Deletions Drive Escape From Immune System of SARS-CoV-2 Variants
Molecular model of a coronavirus spike (S) protein (red) bound to an angiotensin-converting enzyme 2 (ACE2) receptor (blue) on a human cell. S proteins are found in the viral membrane, they bind to receptors on host cell membranes and facilitate the virus's entry to the cell. Once inside the cell, the virus uses the cells' machinery to make more copies of itself. Both SARS (severe acute respiratory syndrome) and the new coronavirus SARS-CoV-2 (previously 2019-CoV) bind to this receptor. SARS-CoV-2 emerged in Wuhan, China, in December 2019. The virus causes the disease Covid-19, a respiratory illness that can lead to pneumonia and can be fatal in some cases.

Research from the University of Pittsburgh School of Medicine suggests that selective deletion mutations drives evolution of the SARS-CoV-2 virus to avoid being targeted and destroyed by neutralizing antibodies from the immune system.

Mutation rate in coronaviruses is actually lower than other viruses such as the flu and HIV because they produce a polymerase ‘proofreading’ enzyme that normally acts to correct mutations such as substitutions, which change the sequence.

However, as demonstrated by Paul Duprex, Ph.D., director of the Center for Vaccine Research at the University of Pittsburgh, and colleagues, this enzyme is less good at detecting gaps in the sequence caused by deletion mutations.

“You can’t fix what’s not there. Once it’s gone, it’s gone, and if it’s gone in an important part of the virus that the antibody ‘sees,’ then it’s gone for good,” explained Duprex.

The researchers have been assessing genetic variants arising in the virus for a while now. They first noticed the tendency for accumulation of deletions in a very sick patient who was ultimately unable to clear the virus.

They searched for similar examples in an online database and repository of information on both flu and SARS-CoV-2 called GISAID and found eight patients infected with a strain that initially had no mutations and later acquired deletions in the spike protein – responsible for driving cell infection.

Looking more widely for mutations in the spike protein of the virus, the team found 1108 virus sequences with deletions in the spike protein that were deposited in the GISAID database between December 2019 and October 2020. One notable example of a strain with this kind of deletion is the recently identified B.1.1.7. variant of the virus, identified in the UK at the end of 2020.

As described in the journal Science, around 90% of these mutations were in four specific areas of the gene encoding the spike protein that are known to be involved in antibody response.

Duprex and colleagues hope their findings will be useful for vaccine and drug developers and scientists and clinicians monitoring the spread of the pandemic.

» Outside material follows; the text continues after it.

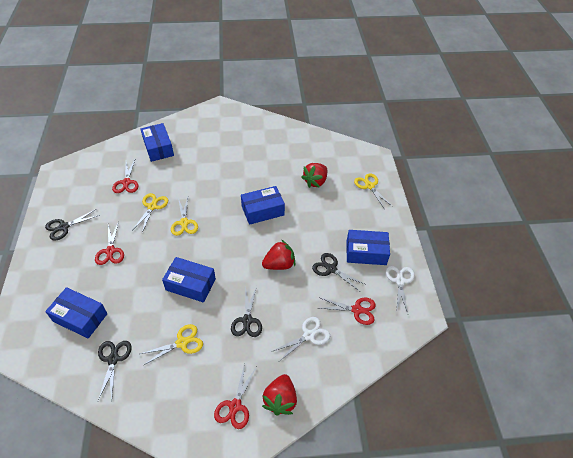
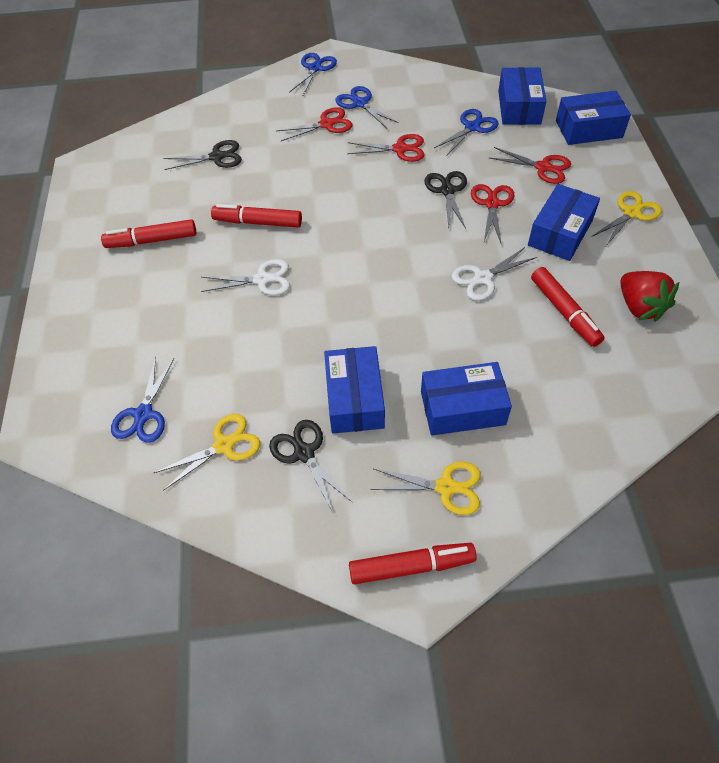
black scissors: 4 -> 3
blue scissors: 0 -> 4
red marker: 0 -> 4
red strawberry: 3 -> 1
yellow scissors: 4 -> 3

“Going after the virus in multiple different ways is how we beat the shapeshifter,” Duprex said. “Combinations of different antibodies, combinations of nanobodies with antibodies, different types of vaccines. If there’s a crisis, we’ll want to have those backups.”

At the moment none of the variants that have emerged seem to evade the immune system or the currently approved vaccines completely, but there are concerns this might happen in the future. Indeed, the recently identified South African strain does seem to be somewhat resistant to a number of the current vaccines, as demonstrated in recent phase III trials for Novavax and Janssen.

“How far these deletions erode protection is yet to be determined,” commented lead author Kevin McCarthy, Ph.D., assistant professor of molecular biology and molecular genetics at Pitt. “At some point, we’re going to have to start reformulating vaccines, or at least entertain that idea.”